Here’s why an Indian ed-tech unicorn belongs to Hogwarts territory

With the exception of J K Rowling, no one has been able to put unicorns and education in the same zip code. Recently, having attended a seminar on Disrupting Education in India, I came away with a sense that the search for a unicorn in disruptive education, at least in India, may continue to belong to the realms of fantasy.

Globally, PluralSight and Udacity are valued at the billion-dollar mark and LinkedIn acquired Lynda for $1.5B (before being gobbled up itself of course!). Also Coursera and course-prep giant Knewton are on their way to getting there. Domestically, Byju’s raised a significant $70M recently. So why should an Indian company not get there, one may counter. Furthermore, in a country where the rural school drop out rate is 35%, any innovation that can bring this down to a manageable 10–15% should surely be value-creating and given the size of the Indian market, should be able to create value in excess of billions of dollars. Well, here are my reasons as to why not:

Market size for supplemental education is too tiny: The Indian market in the supplemental education and test prep space remains very small. Unlike the US, in-face tuition centres in India have always been priced competitively. Moreover, revenue generation is in rupees whereas content hosting on cloud services will inevitably be in dollars for a quality offering. Given existing internet penetration levels and access speeds, the market simply does not exist to put the billion dollar tag on a company in this space anytime soon. Most products in this space such as Embibe, Byju etc are in competition with established players such as FIITJEE, TIME etc that have significant on ground coverage as well as good brand value sustained over decades.

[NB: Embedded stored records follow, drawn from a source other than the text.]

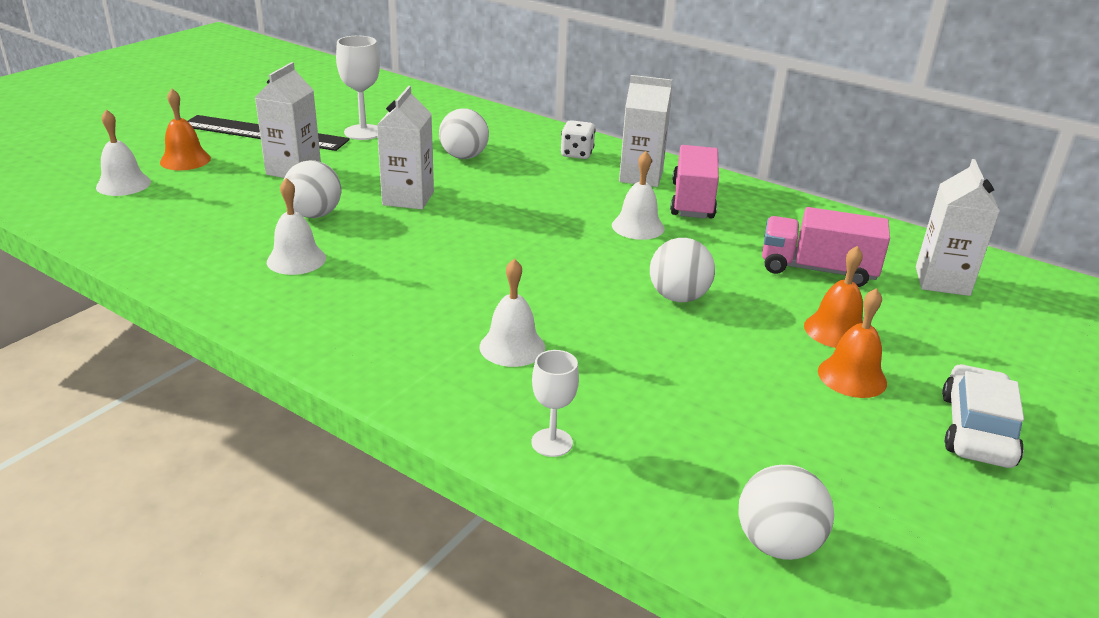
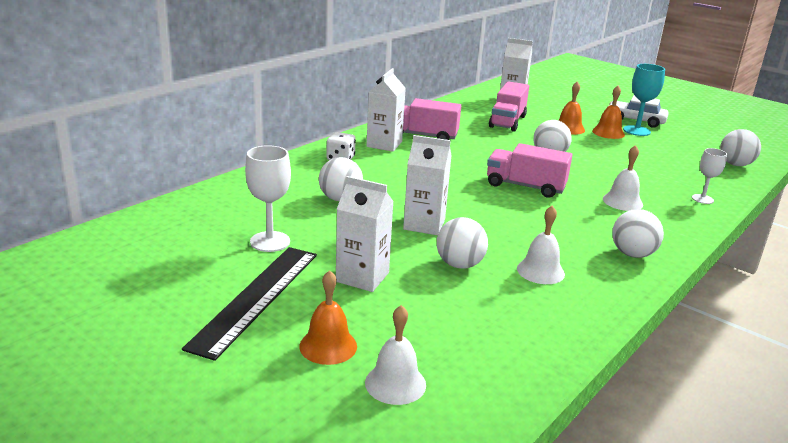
camera: 85 degrees left, 5 degrees down
(336, 330) = (632, 254): none -> white ball
(540, 267) = (525, 186): none -> pink truck
(638, 226) = (463, 154): white bell -> none
(899, 419) = (636, 131): none -> turquoise goblet

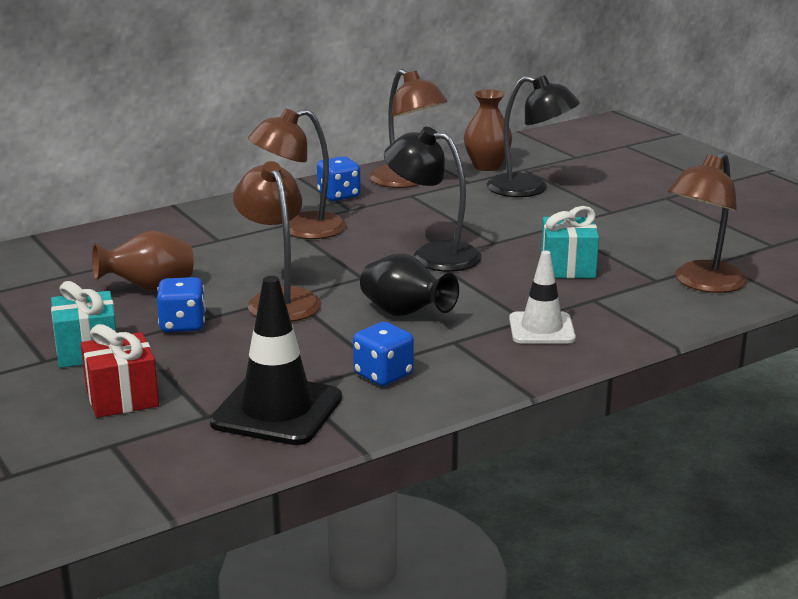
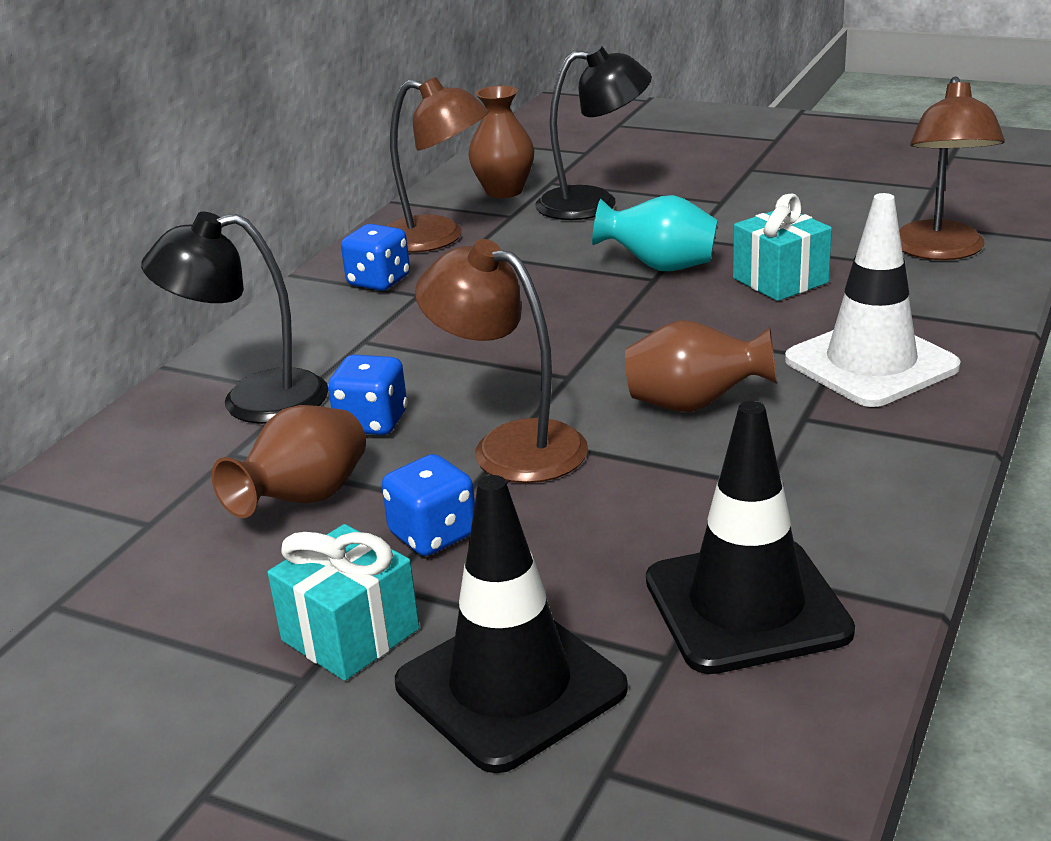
camera: 30 degrees left, 5 degrees up
(122, 398) = (510, 686): red gift -> black traffic cone
(300, 229) = (395, 341): brown lamp -> none
(383, 375) = (795, 496): blue dice -> blue dice (372, 422)
(405, 314) = (694, 405): black vase -> brown vase
(433, 255) = (610, 318): black lamp -> black lamp (253, 400)
(508, 237) = (660, 267): none -> turquoise vase
(541, 329) = (871, 364): white traffic cone -> white traffic cone, size x1.54

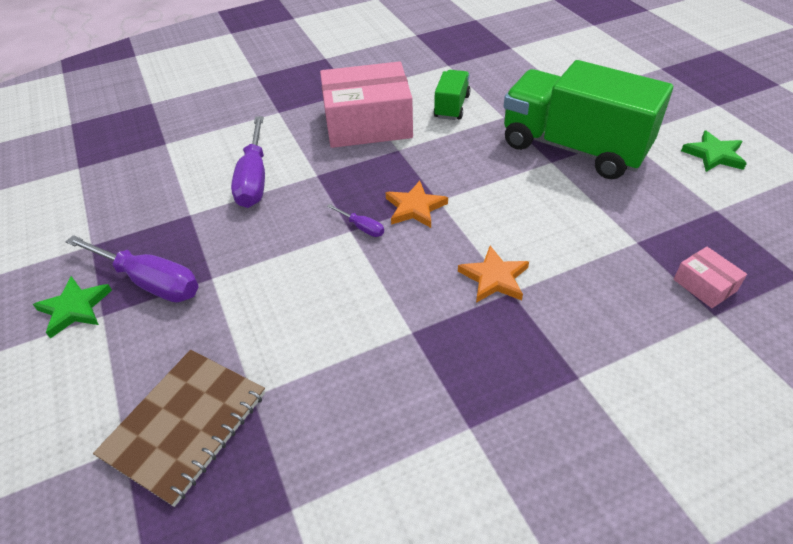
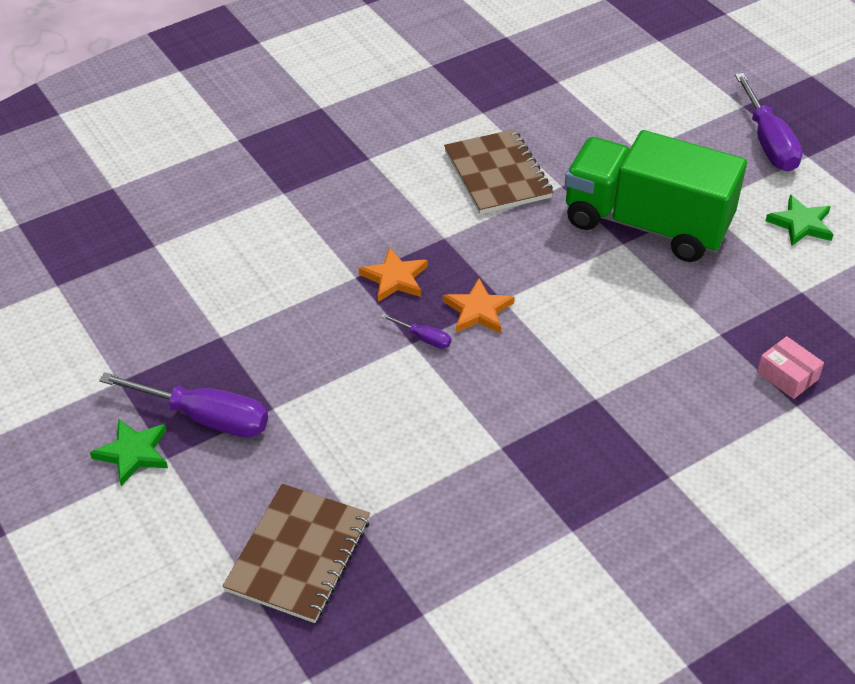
camera: 10 degrees left, 0 degrees up
(254, 178) = (282, 286): purple screwdriver -> purple screwdriver (768, 141)
(368, 123) = (399, 203): pink box -> none
(452, 106) = (497, 174): green truck -> brown notebook
(494, 278) = (576, 385): orange star -> orange star (395, 278)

Creating value is not sufficient in itself: Raghuram Rajan in his book “Fault Lines” rightly points out that politicians focus more on subsidies rather than on education in bridging income inequality while knowing fully well that the effects of the latter move have greater permanence. The long-dated returns of education which may span several electoral cycles while leaving an incumbent government to defend a big budget deficit is to blame. Well, the same cause can be attributed to the lack of big VC funding in the space. The nature of funding requires recouping returns in 5–7 years while the true impact of education an 8-year old may not be evident even20 years later. Even with the certainty of value creation, value capture remains elusive.

Unfortunately here, content is not king, delivery is!: As the son of an academic, I am well aware of the dearth of teaching talent in this country evident in the number of subsequent tenure extensions my dear father has had moving the retirement age from 60 to 62 and now 65. At rural primary levels, the situation is dire. And yet, there are startups that have focused on content creation alone with scant regard for delivery modes. For instance, teachers with mediocre academic qualifications but above average levels of empathy in delivering standardized content could solve the teacher deficit problem to a large extent. Very little focus has been made on who delivers and how the content that is readily produced.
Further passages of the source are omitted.